Он бросил шкатулку на пол и выглянул в окно. Снаружи деревья окружали дом, в котором жил Эдвин. Что там, за деревьями, он не знал. Если он пытался рассмотреть мир, который был за ними, деревья дружно сплетались на ветру своими ветвями и преграждали путь его любопытному взгляду.
— Эдвин! — крикнула сзади мать. — Хватит глазеть. Иди завтракать.
Они пили кофе, и Эдвин слышал ее неровное прерывистое дыхание.
— Нет, — еле слышно сказал он.
— Что?! — раздался резкий голос. Наверное, она поперхнулась. — Что важнее: завтрак или какое-то окно?!
— Окно, — прошептал Эдвин, и взгляд его скользнул вдаль. «А правда, что деревья тянутся вдаль на десять тысяч миль?» Он не мог ответить, а взгляд его был слишком беспомощным, чтобы проникнуть в тот далекий Мир. И Эдвин снова вернул его обратно к газонам, к ступенькам крыльца, к его пальцам, дрожащим на подоконнике.

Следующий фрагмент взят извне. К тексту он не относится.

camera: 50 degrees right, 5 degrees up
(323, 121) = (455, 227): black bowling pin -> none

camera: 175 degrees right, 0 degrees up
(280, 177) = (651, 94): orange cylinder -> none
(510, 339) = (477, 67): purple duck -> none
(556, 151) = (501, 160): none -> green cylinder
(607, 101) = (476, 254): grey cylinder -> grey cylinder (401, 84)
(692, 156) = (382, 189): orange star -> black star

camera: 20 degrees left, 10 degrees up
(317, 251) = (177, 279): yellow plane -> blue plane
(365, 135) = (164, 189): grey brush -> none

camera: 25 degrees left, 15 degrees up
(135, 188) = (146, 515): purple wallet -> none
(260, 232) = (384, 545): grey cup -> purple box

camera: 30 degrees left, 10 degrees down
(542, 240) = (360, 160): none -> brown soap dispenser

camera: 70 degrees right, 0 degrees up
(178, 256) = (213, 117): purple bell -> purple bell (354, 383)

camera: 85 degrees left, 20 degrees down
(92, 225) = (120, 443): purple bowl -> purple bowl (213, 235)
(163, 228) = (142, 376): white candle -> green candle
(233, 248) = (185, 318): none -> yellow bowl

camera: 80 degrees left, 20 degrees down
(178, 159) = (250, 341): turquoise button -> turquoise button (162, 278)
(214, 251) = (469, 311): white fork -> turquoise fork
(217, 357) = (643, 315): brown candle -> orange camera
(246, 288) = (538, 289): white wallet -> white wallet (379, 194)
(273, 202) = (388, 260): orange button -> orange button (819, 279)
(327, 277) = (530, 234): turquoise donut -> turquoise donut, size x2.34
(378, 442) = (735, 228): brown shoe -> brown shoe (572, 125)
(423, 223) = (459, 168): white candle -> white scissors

Он повернулся и пошел есть свои безвкусные абрикосы, вдвоем с Матерью, в огромной комнате, где каждому слову вторило эхо. Пять тысяч раз — утро, это окно, эти деревья и неизвестность за ними.
Ели молча.
Мать была бледной женщиной. Каждый день в определенное время — утром в шесть, днем в четыре, вечером — в девять, а также спустя минуту после полуночи — она подходила к узорчатому стеклу окошка в башенке на четвертом этаже старого загородного дома и замирала там на мгновение, высокая, бледная и спокойная. Она напоминала дикий белый цветок, забытый в старой оранжерее, и упрямо протягивающий свою головку навстречу лунному свету.
А ее ребенок, Эдвин, был чертополохом, которого дыхание осеннего ветра могло разнести по всему свету. У него были шелковистые волосы и голубые глаза, горевшие лихорадочным блеском. Он был нервным мальчиком и резко вздрагивал, когда внезапно хлопала какая-нибудь дверь.
Мать начала говорить с ним сначала медленно и убедительно, затем все быстрее, и наконец зло, почти брызгая слюной.
— Почему ты не слушаешься каждое утро?
Мне не нравится то, что ты торчишь у окна, слышишь? Чего ты хочешь? Увидеть их? — кричала она, и пальцы ее подергивались. Она была похожа на белый ядовитый цветок. — Хочешь увидеть чудовищ, которые бегают по дорогам и поедают людей, как клубнику?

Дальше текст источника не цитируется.